3 Connecticut Hot Spots Land In ‘America’s Greatest Old School Restaurants’
We know, we're spoiled when it comes to great food here in Connecticut. How can we not be? Sandwiched between some of the greatest cities in the world, the best cuisine out there is right at our fingertips. But when local legends that we go to regularly receive national recognition, it's still pretty cool. The Daily Meal is a website devoted to food and drink topics, and they came up with a list called "America's Greatest Old School Restaurants", and three local legends from Connecticut are on the list.

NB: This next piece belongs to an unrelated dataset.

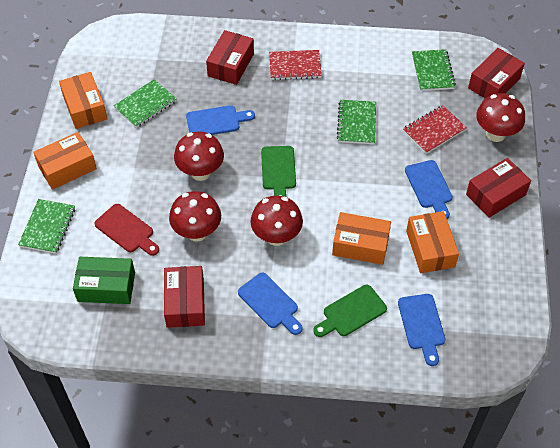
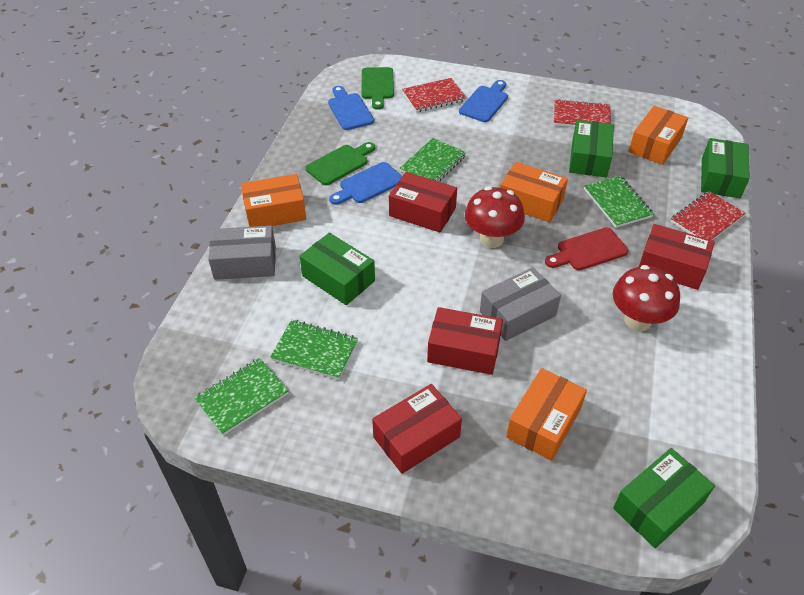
blue cutting board: 4 -> 3
green box: 1 -> 4
grey box: 0 -> 2
red mushroom: 4 -> 2
red notebook: 2 -> 3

The Daily Meal's criteria for their selections were pretty simple. They identified restaurants that had longevity obviously, with simple menu items, and exteriors that pretty much haven't been changed in years. In this case, all three Connecticut selections are spot on. The first being the shining star of Connecticut's pizza landscape - the original Frank Pepe Pizzeria Napoletana, established in 1925 on Wooster Street in New Haven. You can check every one of The Daily Meal's list for Pepe's; menu hasn't changed in years, exterior is updated, but the same, and a simple menu.
New Haven scored a second restaurant on the list with the famed birthplace of the American hamburger, Louis Lunch, which opened in 1895 on Crown Street in the Elm city. Louis Lunch is a tiny little establishment that only sells 5 things: Hamburgers, potato salad, potato chips, pie, and beverages. That's it. You want pizza? Go to Bar across the street, or Pepe's. The only other Connecticut restaurant that made the list is also famous for their hamburgers, Ted's Restaurant, who have been slinging the steamed beef and cheese on Broad Street in Meriden since 1959.
The Northeast is pretty well represented on the rest of their list, many NYC, a couple of New Jersey places, and a couple of Northern New England picks make the cut, as so a whole bunch of Southern Soul Food joints. I'm waiting for Woodbury's Charcoal Chef to make the next round of restaurants.